Interfacial delamination-induced unidirectional propagation of guided waves in multilayered media

Unidirectional nonreciprocal wave propagation is an unprecedented phenomenon, which has attracted much research interest. Connecting a phononic crystal with an asymmetric structure to break the spatial inversion symmetry is a popular manner to realize this phenomenon using the wave mode transformation. In this paper, a new model is proposed based on a single periodic structure. The arrays of asymmetric and symmetric interfacial delaminations are intentionally introduced into the top and the bottom part of a stack of periodic elastic layers, respectively.
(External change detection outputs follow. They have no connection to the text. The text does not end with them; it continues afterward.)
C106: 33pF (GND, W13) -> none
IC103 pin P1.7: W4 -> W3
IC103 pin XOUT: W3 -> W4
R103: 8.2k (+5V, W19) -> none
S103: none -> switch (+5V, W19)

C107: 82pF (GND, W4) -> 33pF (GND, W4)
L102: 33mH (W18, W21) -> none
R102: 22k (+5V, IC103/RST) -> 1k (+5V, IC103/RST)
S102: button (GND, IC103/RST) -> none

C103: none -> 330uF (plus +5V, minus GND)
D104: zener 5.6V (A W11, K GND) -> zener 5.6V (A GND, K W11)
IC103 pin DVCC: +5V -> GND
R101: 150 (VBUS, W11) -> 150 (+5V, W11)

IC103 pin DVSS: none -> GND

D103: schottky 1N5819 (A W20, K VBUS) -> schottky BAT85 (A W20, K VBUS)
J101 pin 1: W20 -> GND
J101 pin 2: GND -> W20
So, the structural spatial inversion symmetry can be broken and the guided waves can pass through the whole structure only from the top side with the changed mode generated by the array of asymmetric interfacial delaminations. Thus, it is indispensable for the part of phononic crystal that the partial band-gaps of symmetric and antisymmetric guided waves have to be separated, which is the reason why we introduce the array of symmetric central or side interfacial delaminations into the stack of periodic elastic layers. The transmission spectra of the guided waves and the dispersion curves for the unit cell imposed by the Bloch–Floquet boundary condition are both calculated by the spectral element method. Then, the interfacial delamination-induced unidirectional propagation of guided waves in the finite stack of periodic elastic layers is numerically confirmed. This paper provides a new concept to control the waves propagating in phononic crystals via the insertion of some interfacial delaminations or cracks.